NAWDIC is led by the Karlsruhe Institute of Technology, with major support from DLR and contributions from more than 30 research institutions across Europe and North America. More than 100 scientists are involved in planning flights, operating instruments, and analysing data.

Airborne measurements are complemented by ground-based observations. KIT’s mobile atmospheric observation system, KITcube, has been operating in Brittany, France, since late 2025, monitoring the lower atmosphere as Atlantic systems approach land. Together, aircraft and ground measurements provide a three-dimensional picture of storm evolution.

NAWDIC KitCUBE
Photo: NAWDIC

The campaign also links with other meteorological missions in North America, coordinated over several years with the World Meteorological Organisation. During January and February 2026, as many as ten research aircraft will be flying simultaneously across the Pacific, North America, and the Atlantic, following weather systems from their origins to their impacts.

Operating a research aircraft safely over the busy North Atlantic

Conducting research flights over the North Atlantic is as much an operational challenge as a scientific one.

The region is crossed daily by dense transatlantic air traffic, with flight routes that shift according to winds and weather. Radar coverage is limited, and coordination with multiple air traffic control centres is essential.

DLR Gulfstream G550 Halo 2
Photo: DLR

DLR’s Flight Experiments facility manages this complexity, ensuring HALO can safely integrate into international airspace. Pilots rely heavily on data-based communication, adapting flight plans in real time to changing conditions while maintaining precise positioning for scientific measurements.
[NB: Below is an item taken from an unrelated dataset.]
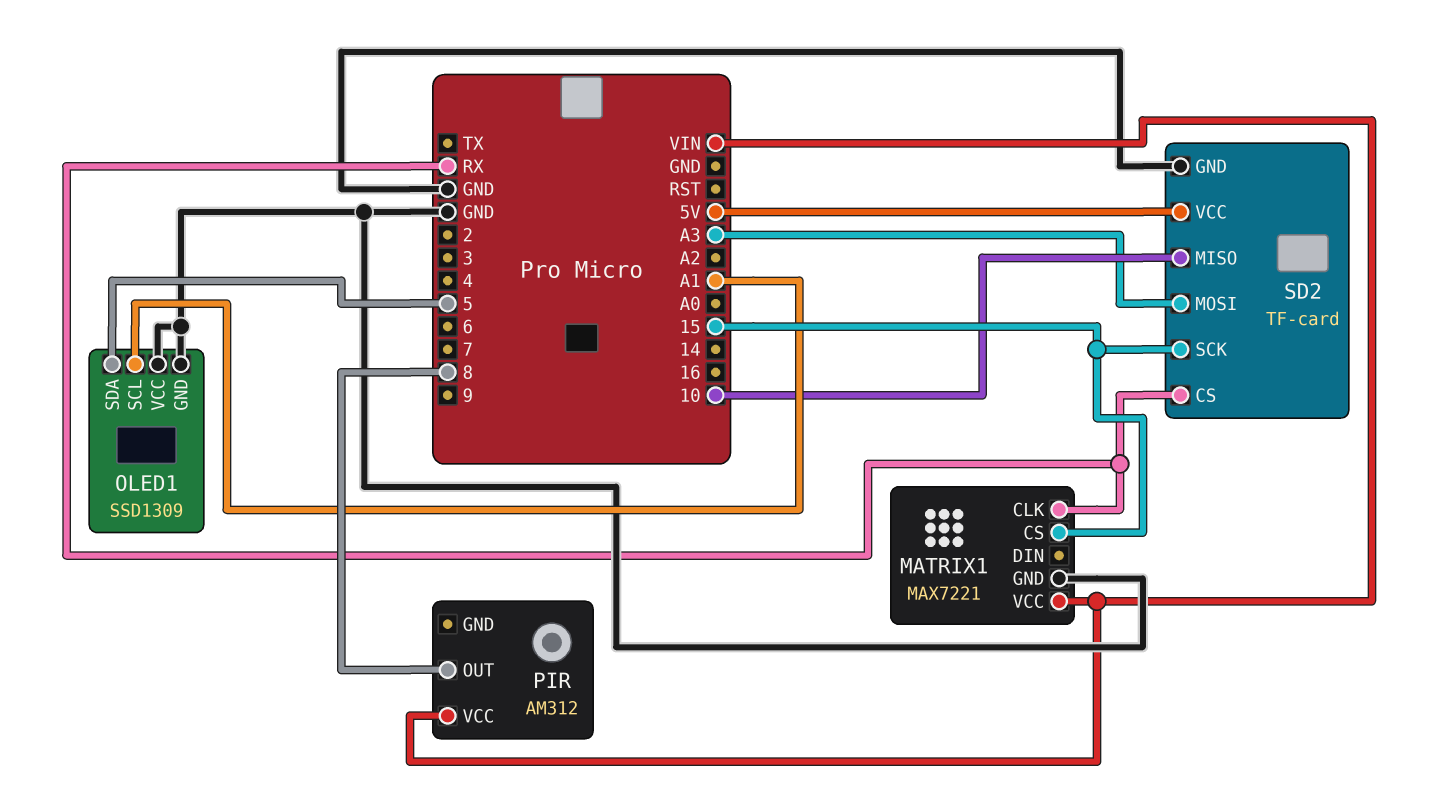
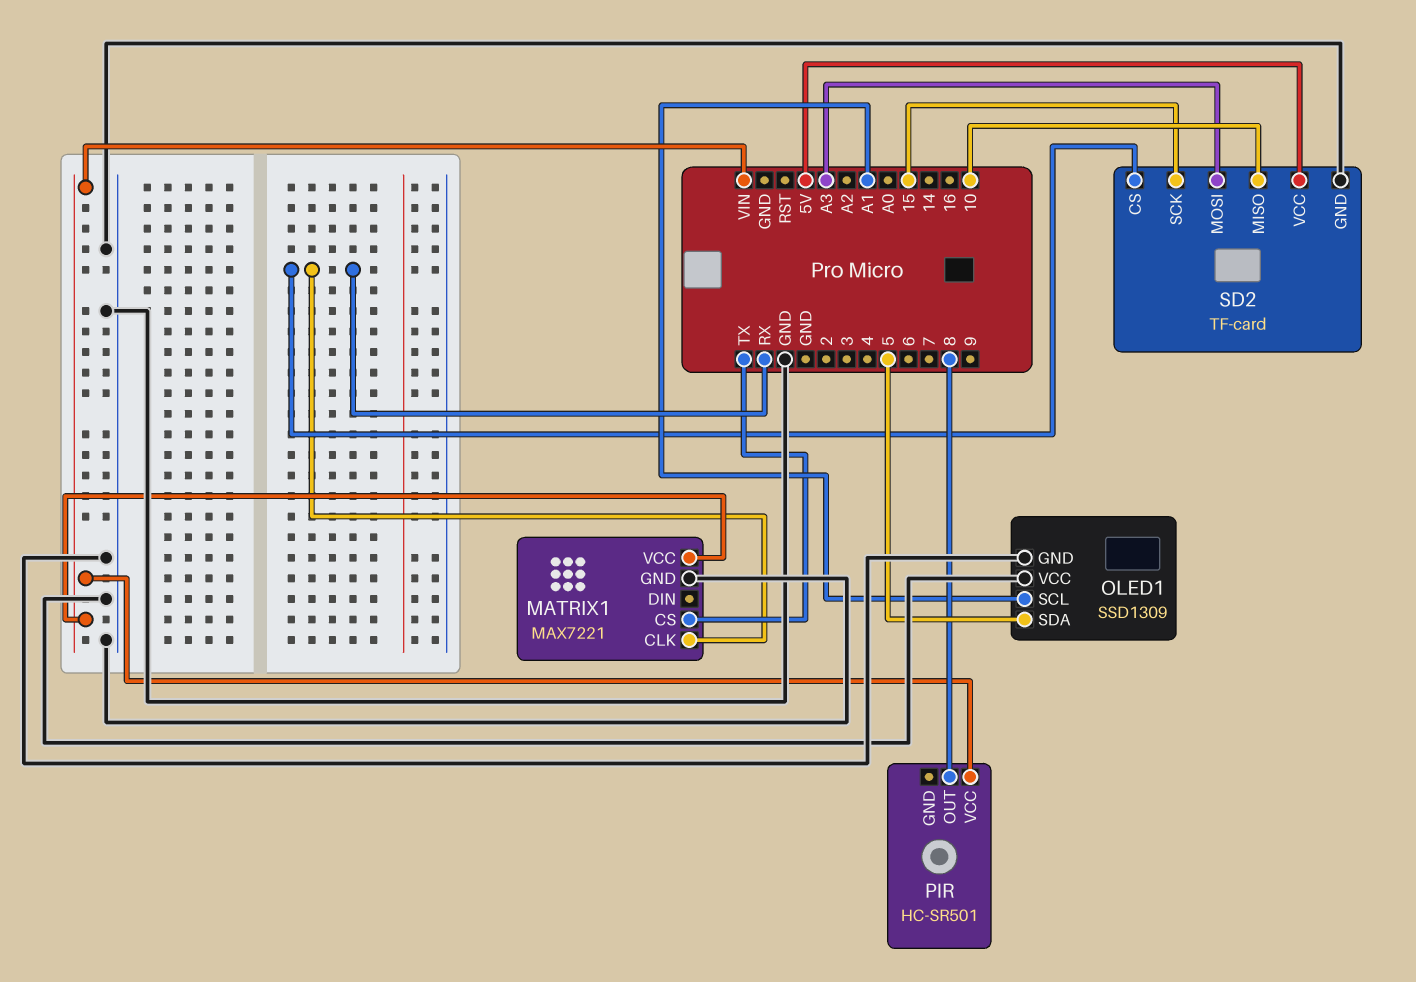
MATRIX1 pin CS: 15 -> TX
PIR: AM312 -> HC-SR501

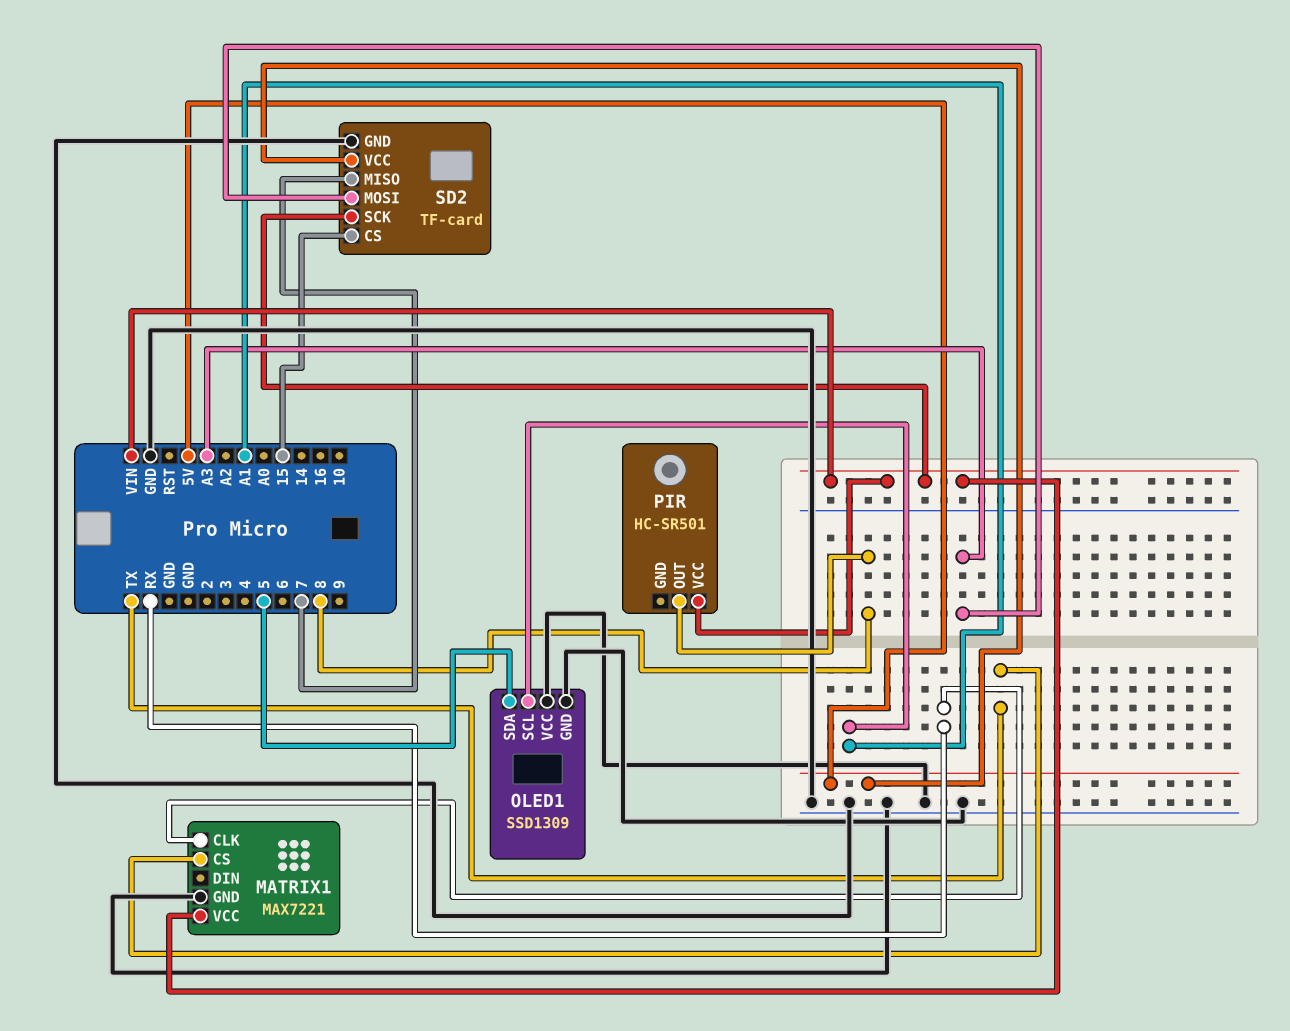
SD2 pin CS: RX -> 15
SD2 pin MISO: 10 -> 7
SD2 pin SCK: 15 -> VIN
HALO builds on a decade of global atmospheric research missions

HALO has been operating since 2010 and has become a cornerstone of German and international atmospheric research. It has flown missions from the tropics to the Arctic, studying everything from cloud formation and aerosols to atmospheric chemistry and climate processes.

Inside the DLR HALO research aircraft 2
Some of the kit inside HALO. Photo: DLR

Most recently, HALO supported the commissioning of the European-Japanese EarthCARE satellite, flying beneath the spacecraft to validate its instruments over regions such as Cabo Verde and the Caribbean. Those missions demonstrated HALO’s ability to bridge the gap between satellite observations and in-situ measurements.

NAWDIC builds on that experience, applying the aircraft’s capabilities to one of the most pressing challenges for Europe: understanding and predicting extreme winter weather.

Turning Atlantic storm data into better European winter forecasts

Ultimately, the success of NAWDIC will be measured not just in terabytes of data, but in how that data improves weather and climate models. Aircraft measurements provide the fine-scale, three-dimensional information needed to test whether models correctly capture the processes driving storms.

By reducing uncertainties over the Atlantic, researchers hope to improve forecasts days in advance, giving communities more time to prepare for severe weather.

As winter storms continue to test Europe’s resilience, HALO’s flights over the Atlantic represent a quiet but crucial effort: chasing the weather before it reaches land, and turning observations into knowledge that could make future winters safer.